五位久负盛名的先生一起收徒,在自己人看来平平静静,但其实大雍的各大书院都在密切关注着。
    等到舒一池,牧云开和何曦真纷纷返家报喜,其他人的报喜书信也陆续送到家里,各大书院也跟着沸腾了。
    无数本来将信将疑的学子纷纷奔走相告,有自认学识不差的,已经自发去找先生帮忙写推介信了。
    当然,这推介信也不是谁来找都给写的,各大学院中负责书写推介信的大多都是那五位先生中其中一个的弟子,写推介信之前,他们自己已经先给找过来的学子考核过一番,考核过了的,才会写上这一封相当于半只脚迈入最高学府的推介信。

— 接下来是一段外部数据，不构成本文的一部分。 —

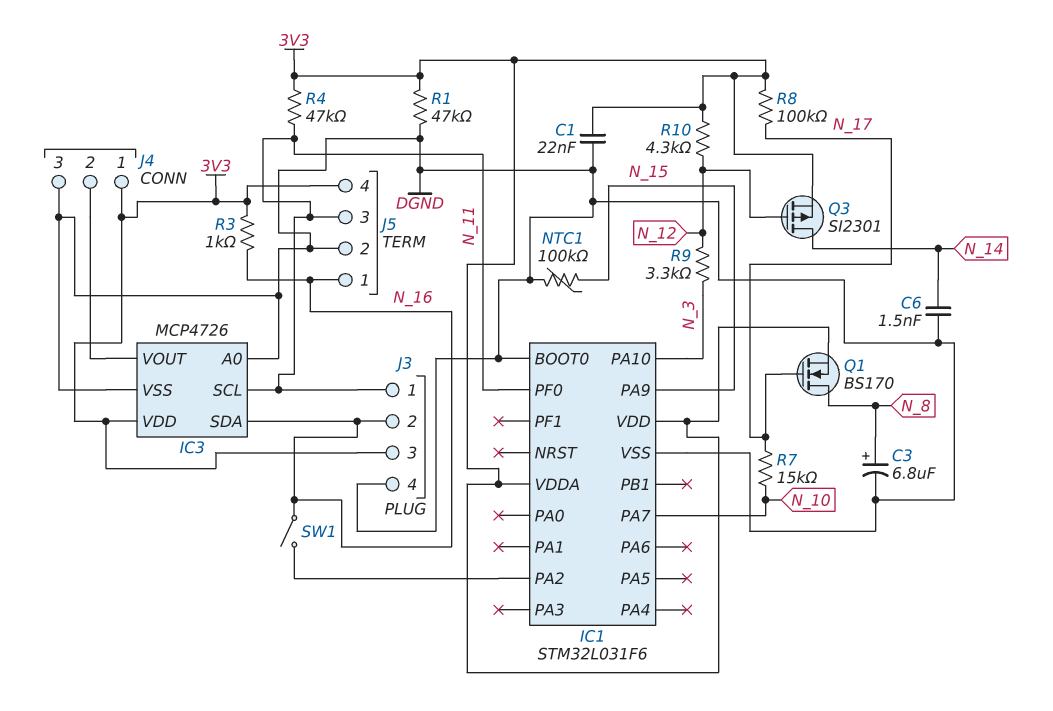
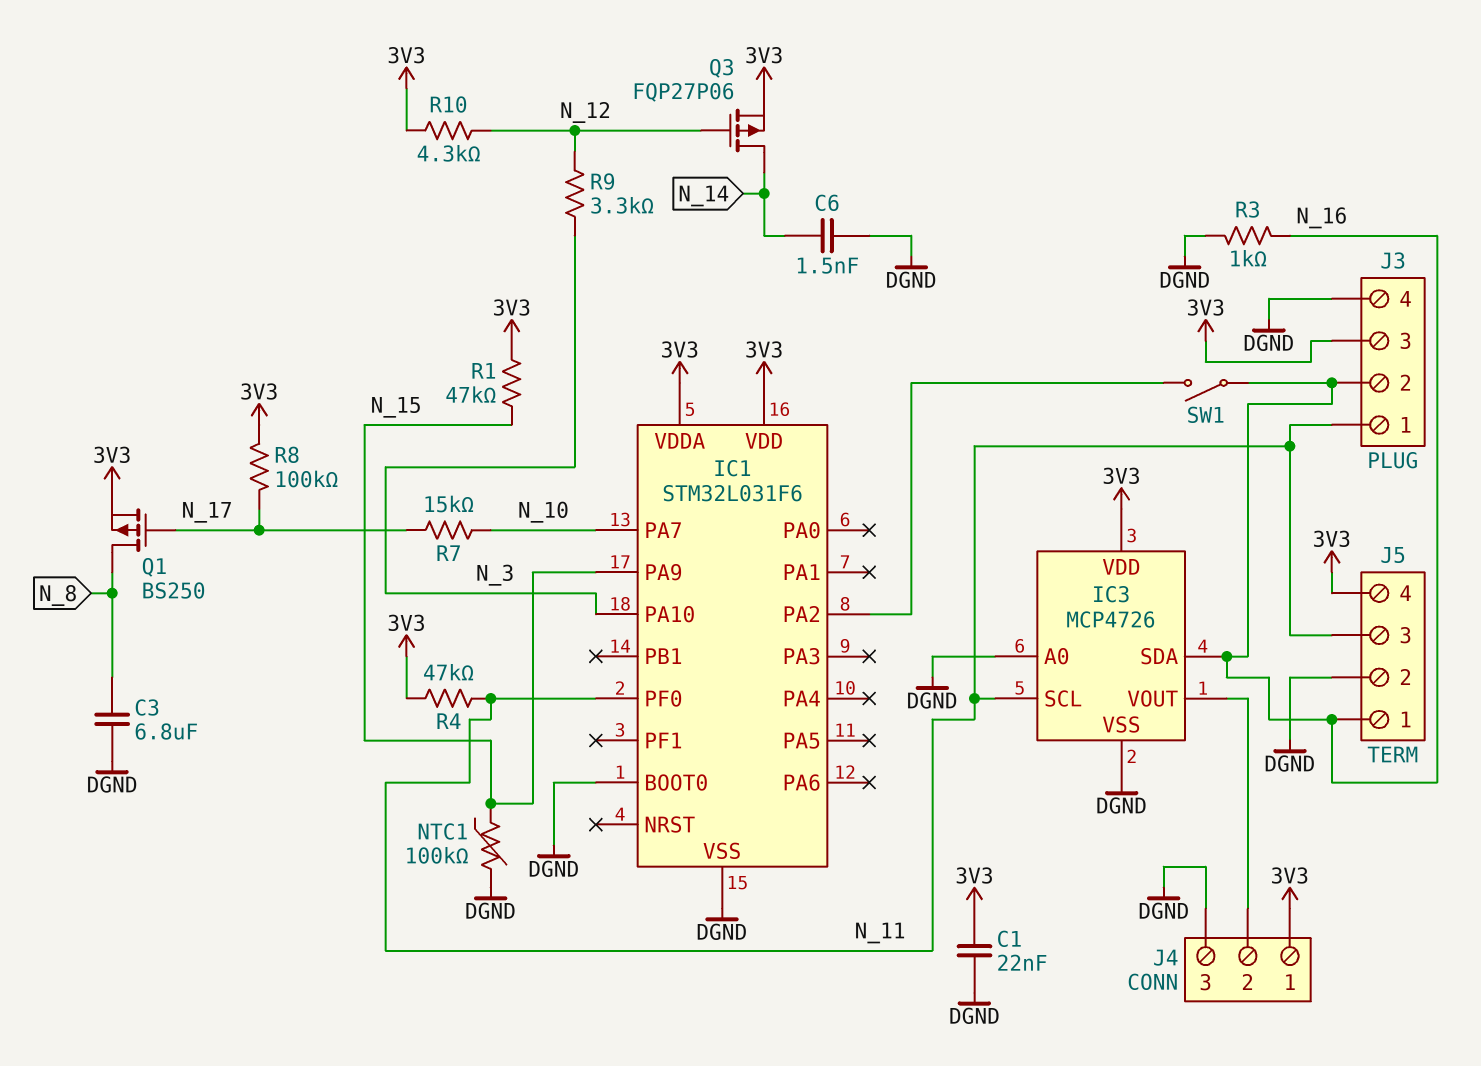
C3: 6.8uF (plus N_8, minus DGND) -> 6.8uF (DGND, N_8)
Q1: NMOS BS170 (G N_17, D N_8, S 3V3) -> PMOS BS250 (G N_17, D N_8, S 3V3)
Q3: PMOS SI2301 (G N_12, D N_14, S 3V3) -> PMOS FQP27P06 (G N_12, D N_14, S 3V3)
R1: 47k (3V3, DGND) -> 47k (3V3, N_15)
R3: 1k (3V3, N_16) -> 1k (DGND, N_16)

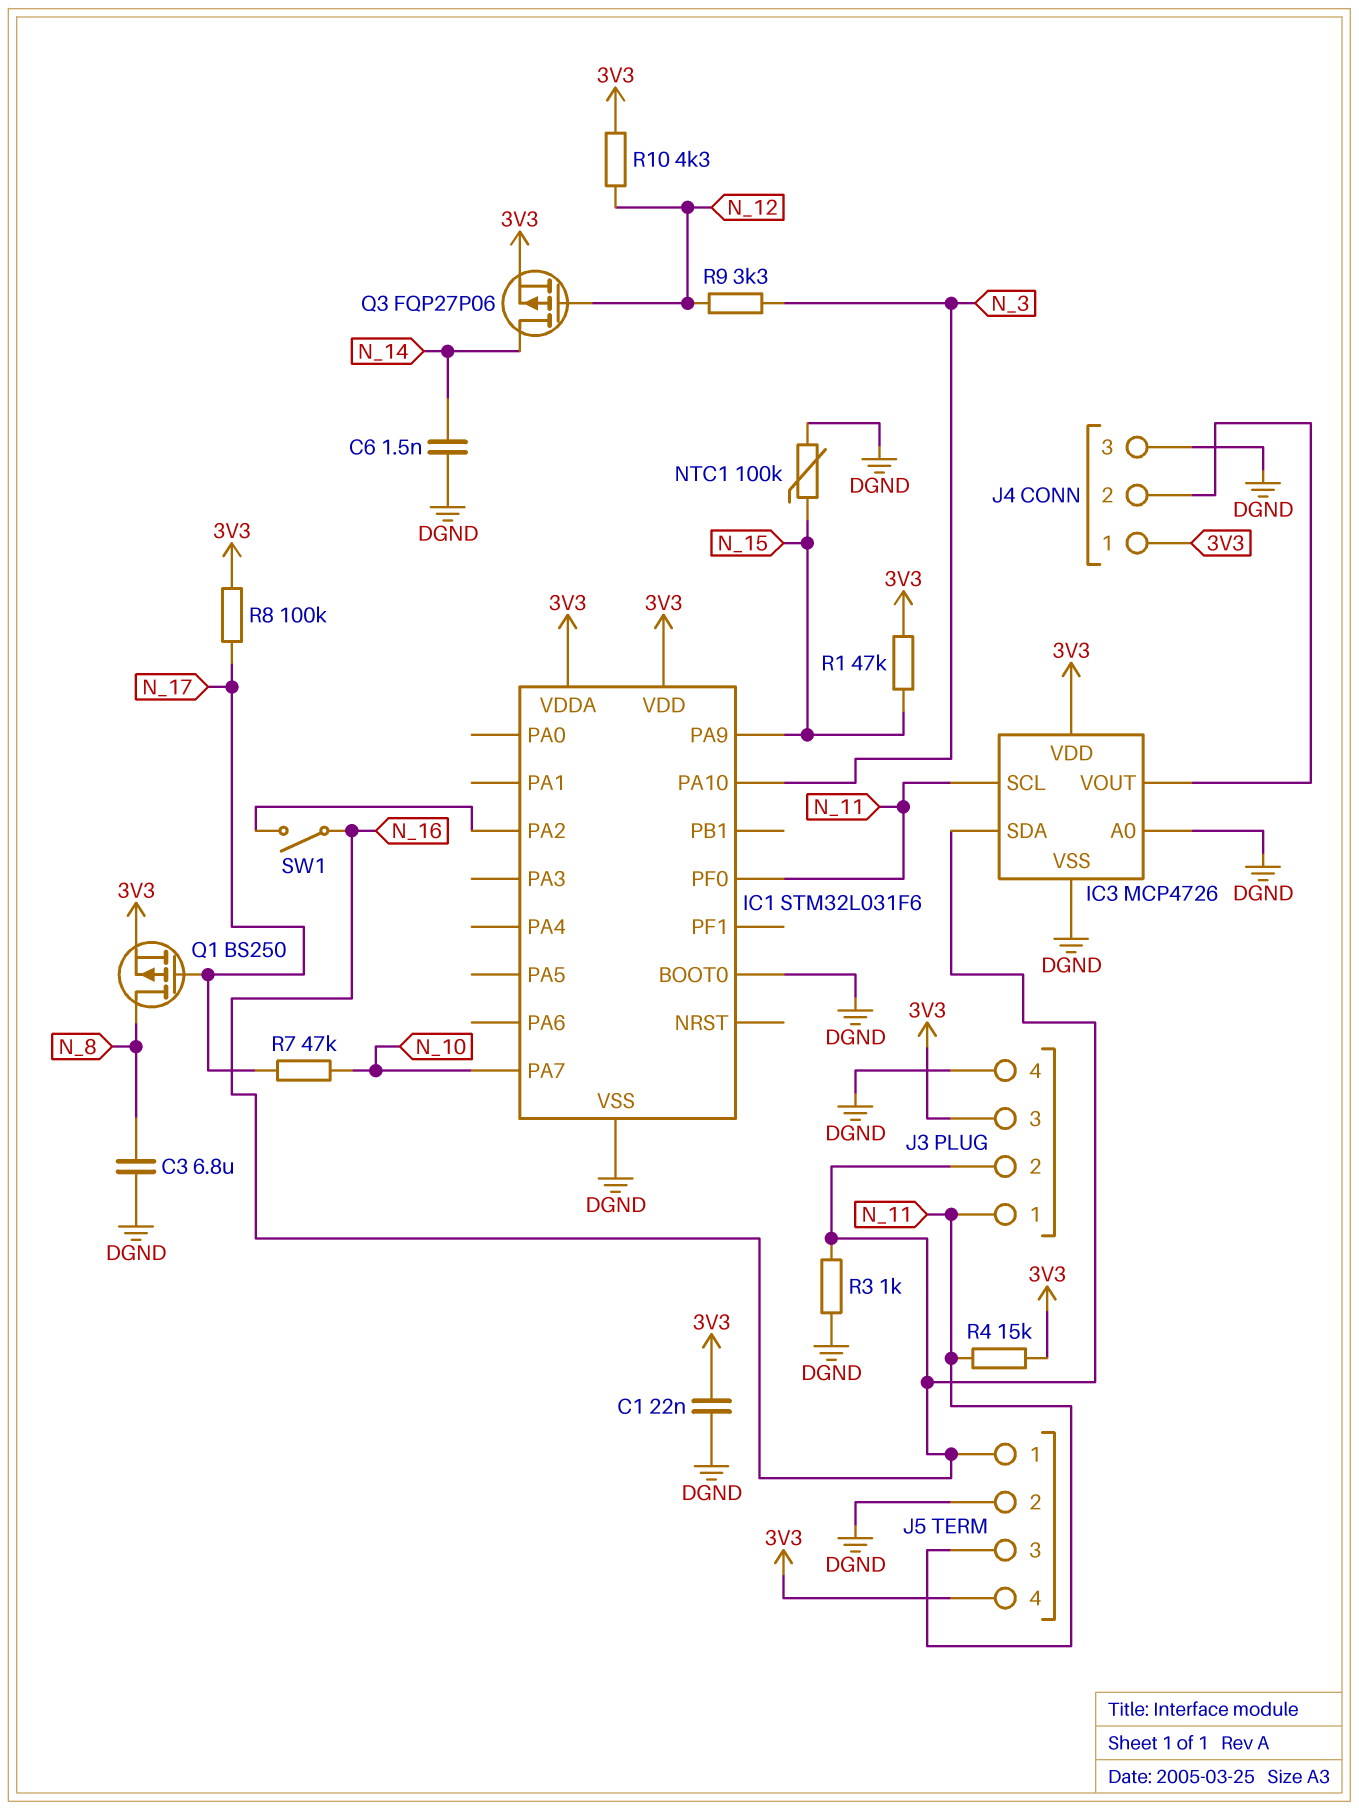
R4: 47k (3V3, N_11) -> 15k (3V3, N_11)
R7: 15k (N_10, N_17) -> 47k (N_10, N_17)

    但无疑这几人的通过考核成功拜师给了后来的学子们吃了一颗定心丸。
    上钦州,燕都,何府。
    刚回家的何曦真这会已经受到了不亚于众星捧月的待遇。
    何父何母看着站在面前一身青袍丰神俊朗的儿子,连说了数个好字。
    等到下午,得知何家何曦真拜了五位先生为师,过来何府拜访的人已经是不计其数。
    全都是家中也有学子的人家。
    过来拜访的目的一是恭喜,等恭喜过后,话里话外就是拐着弯打听何曦真是怎么通过那五位先生的考核了。
    谁不想自家孩子也跟何曦真一样。
    只要能拜那五位先生为师,就已经算是光宗耀祖了。
    对于这个,何家众人还真的不知道。
    送走了连绵不绝的来客,何家二叔也看向大侄子,“曦真,你堂弟他也去找他先生写推介信去了,自家人也不能说?”

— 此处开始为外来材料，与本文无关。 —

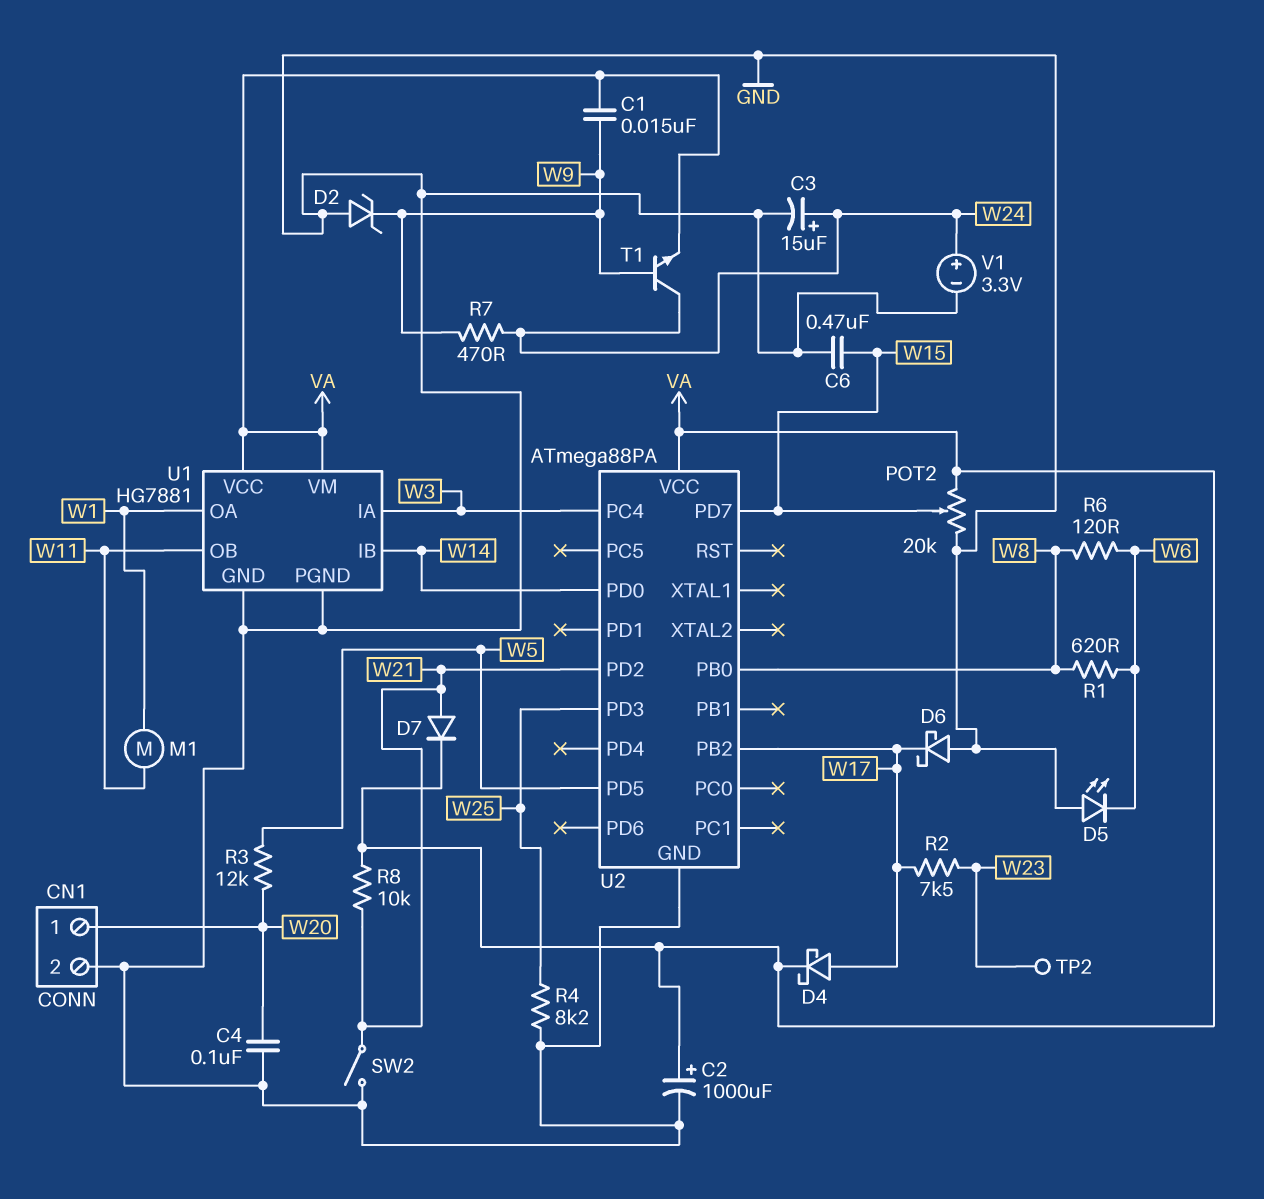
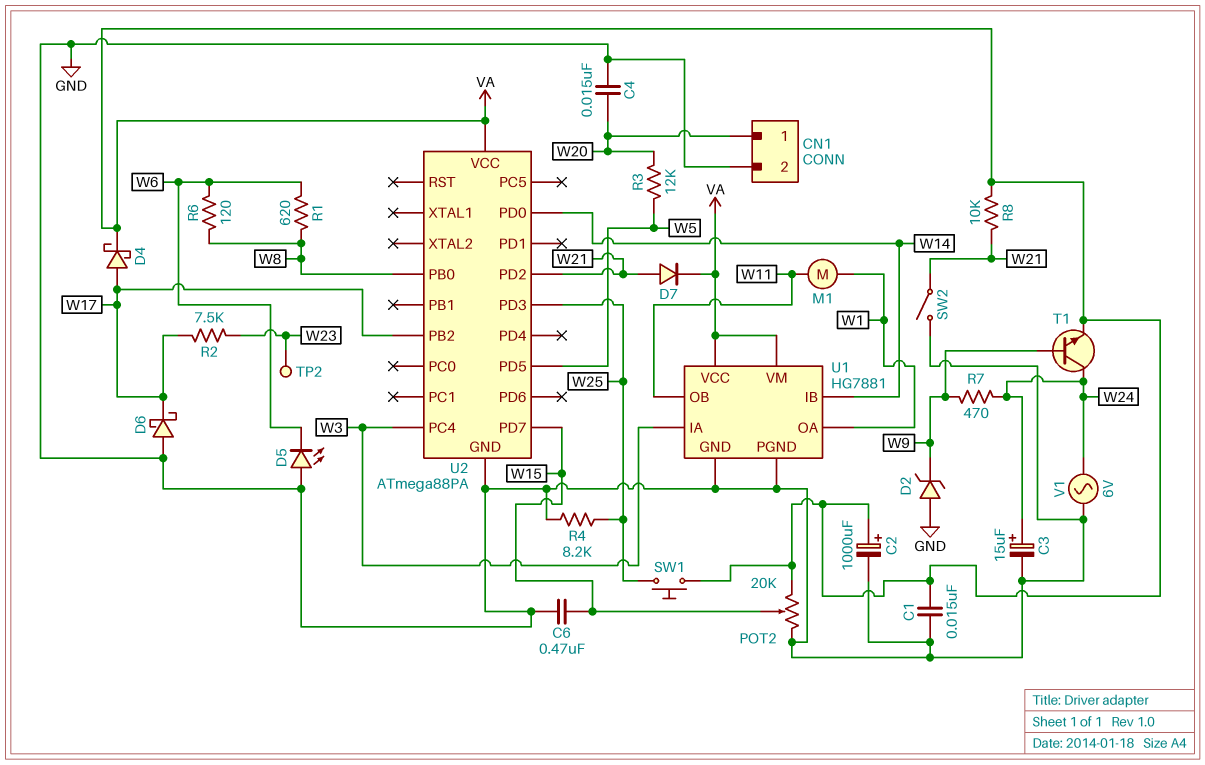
C1: 15nF (VA, W9) -> 15nF (GND, VA)
C4: 100nF (GND, W20) -> 15nF (GND, W20)
SW1: none -> button (VA, W25)
V1: 3.3V (plus W24, minus GND) -> AC 6V (GND, W24)

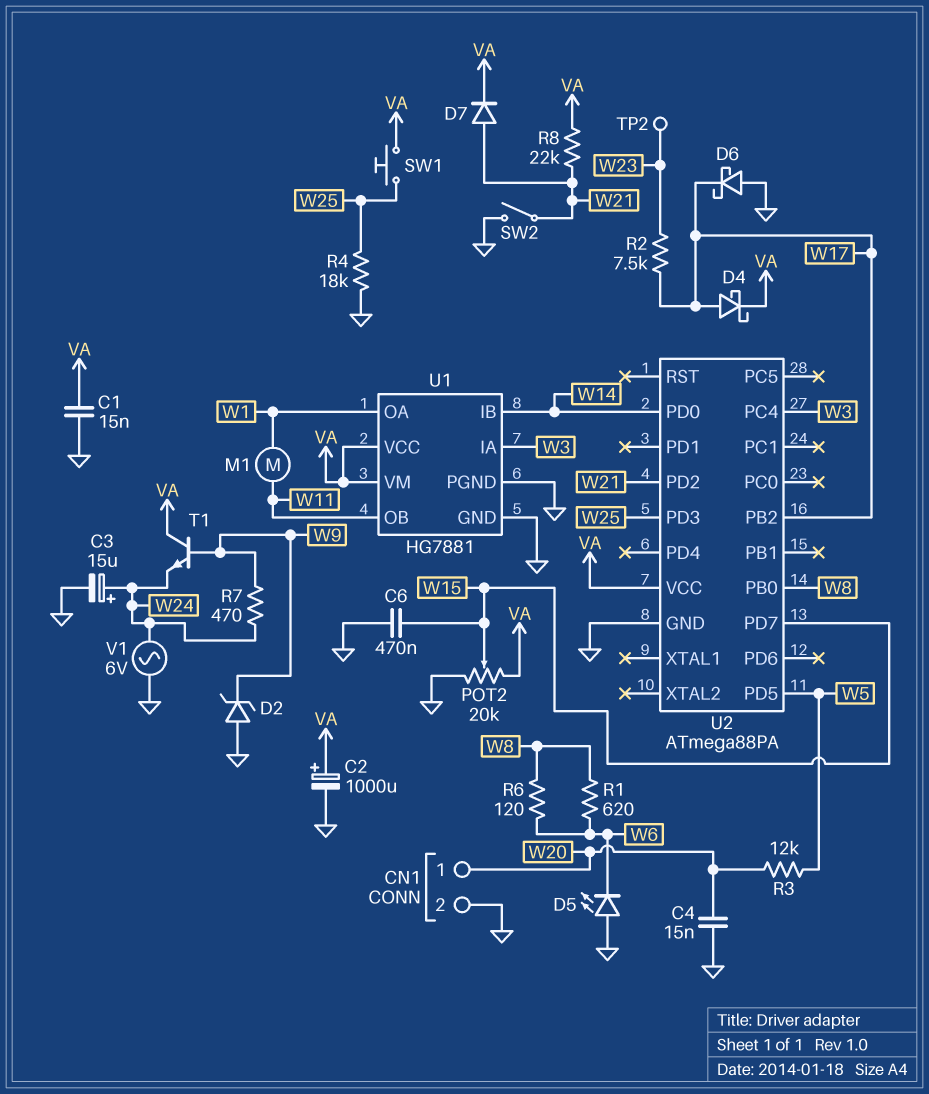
R4: 8.2k (GND, W25) -> 18k (GND, W25)
R8: 10k (VA, W21) -> 22k (VA, W21)
T1: NPN (B W9, C W24, E VA) -> NPN (B W9, C VA, E W24)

    面对一众亲友殷切的目光,何曦真依旧是坚定摇了摇头,“二叔,这是先生们定下的规定,决不能透露这场考核中的细节。侄儿只能跟堂弟说一句,只要品性上佳,先生们的考核其实一点都不苛刻。就像这次,我们这一批一共十个人,只淘汰了一个。”
    何家二叔琢磨着‘品性上佳’这四个字,一时间只觉得太过笼统,但见何曦真一脸‘我真不能再说了’的表情,只好把继续询问的念头给压了下去。
    同样的场景也出现了舒一池和牧云开的家里。
    大雍推崇文人,但能被大雍一众文人雅士所推崇的,也仅有那么寥寥几人。
    现在那么寥寥几人聚在一起还公开表示要收徒了,现在又有了确切的收徒消息,可不就另文人雅士们趋之若鹜了么。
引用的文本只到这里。